Compost Improves Soil Quality
Garden compost enriches the soil by adding organic materials, nutrients, and beneficial microorganisms. Compost can improve soil structure, water retention, and aeration, creating an ideal environment for plant growth. By composting your kitchen scraps you can help produce rich soil that will help provide your family with quality produce and eliminates the risk of soil depletion. Adding a thick layer of compost and tilling it in every season can keep the soil healthy even after growing high-demand plants like tomatoes and potatoes in your garden.
Composting for your Garden Reduces Waste in the Landfill
Many people do not realize just how much food waste goes to landfills each day. Food waste is a big problem that can often be helped with things like composting and even raising backyard chickens. Composting your food scraps along with other compostable materials like paper and even grass clippings is a great way to lower your overall carbon footprint.
Help Reduce Chemicals in and Around Your Home
We are living in an over-chemicalized world. There seem to be chemicals everywhere and these chemicals can be harmful to your health.
Some things can go right to your garden without composting, like banana peels. But even banana peels are much better for your garden and you after they have been composted. Composting breaks down chemicals that your peels and scraps have been treated with. By composting you help to reduce chemical compounds to their raw state where they are much better for you and less damaging to the environment. This process helps the entire planet not just your own home garden. Starting with organic foods, to begin, with will also help with this.
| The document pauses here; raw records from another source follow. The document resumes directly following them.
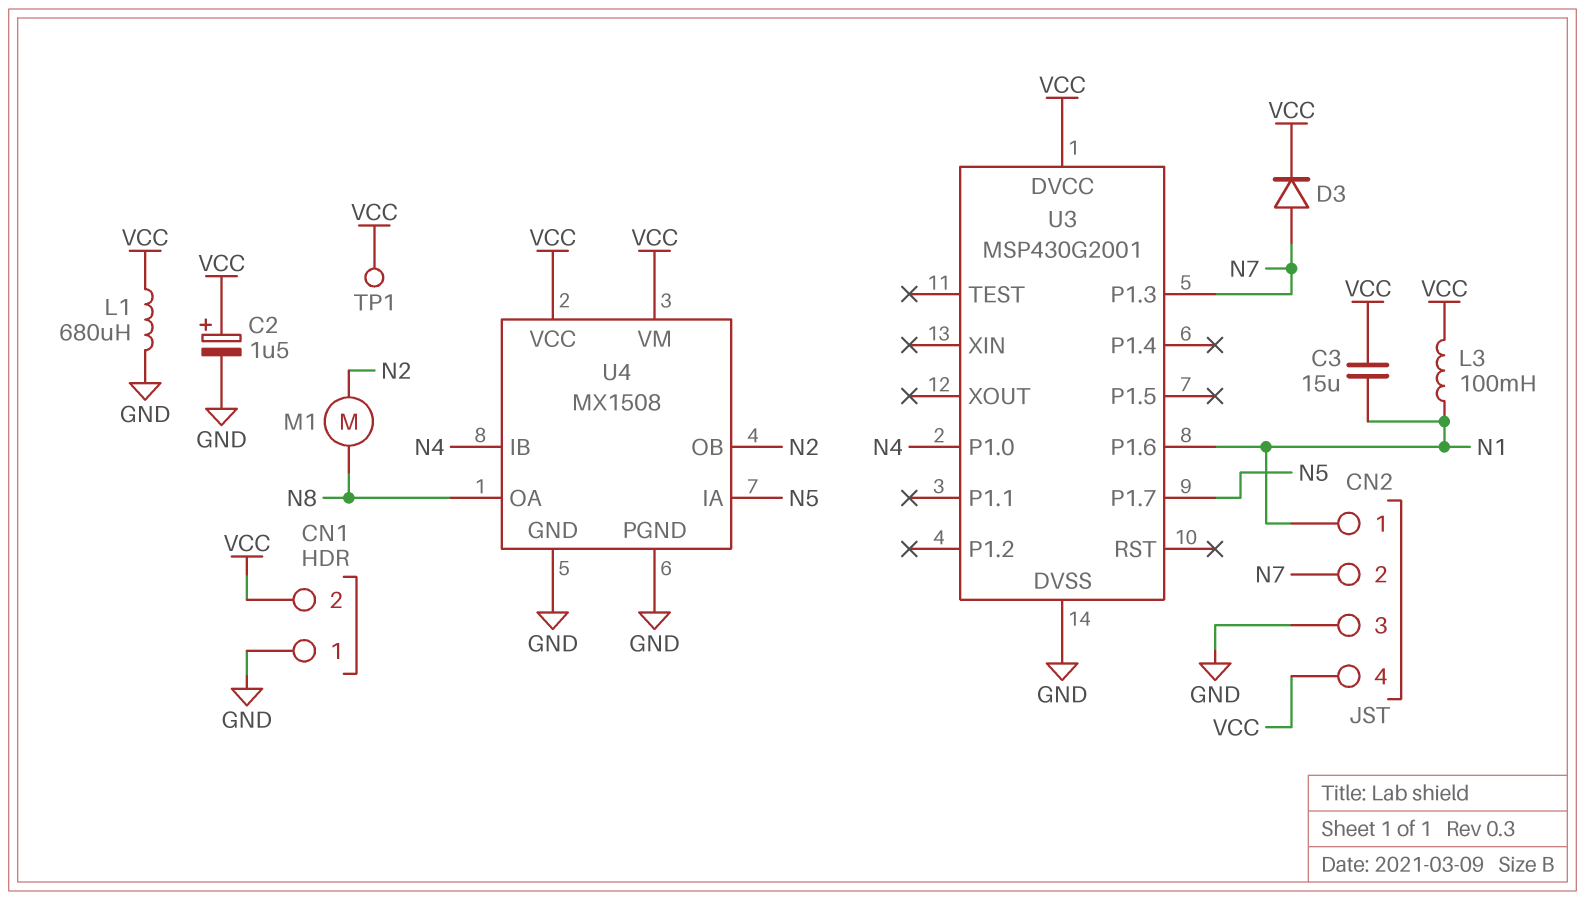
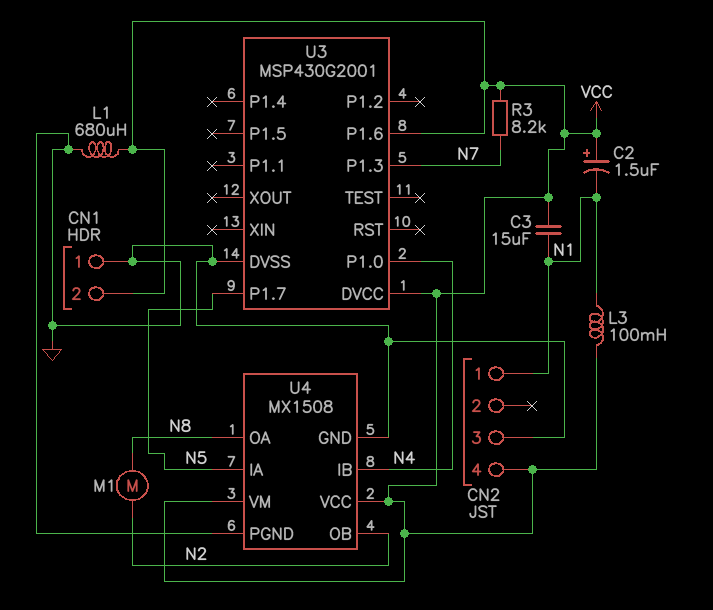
C2: 1.5uF (plus VCC, minus GND) -> 1.5uF (plus VCC, minus N1)
CN2 pin 2: N7 -> none
D3: diode (A N7, K VCC) -> none
R3: none -> 8.2k (N7, VCC)
TP1: test point (VCC) -> none
U3 pin P1.6: N1 -> VCC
Garden Compost Provides Nutrient-Rich Fertilizer
Compost is a natural, nutrient-rich fertilizer that slowly releases essential elements, such as
nitrogen, phosphorus, and potassium, promoting healthy plant growth without the risk of nutrient runoff or chemical imbalances. Buying a balanced fertilizer can be very expensive but
composting for your garden is a great way to provide your garden with quality fertilizer for free
rather than buying it.
Save Money on Filling Raised Beds
If you’re adding raised beds to your garden odds are you are looking at the cost of the soil you
will need to fill that garden bed. One of the most economical options for filling your garden beds with a quality growing medium is to fill your raised beds with compost. If you have the materials available you can make a large hot compost pile and have enough soil to fill your garden beds in a matter of a few short weeks with much better soil quality than you will find in most big box stores selling soil. If you are in a rush you can also make a mixture of garden compost with organic store-bought soil to fill your raised beds.
Soil Water Retention
When you compost with plenty of quality organic matter it acts as a sponge, absorbing and retaining moisture in the soil. It helps prevent excessive water runoff, reduces the need for frequent irrigation, and ensures that plants have access to water during dry periods. If you live in an area with sandy soil or soil high in clay you can mix some garden compost into the soil to improve drainage and moisture retention This will help to keep your soil from drying out and killing off your plants in the heat of summer.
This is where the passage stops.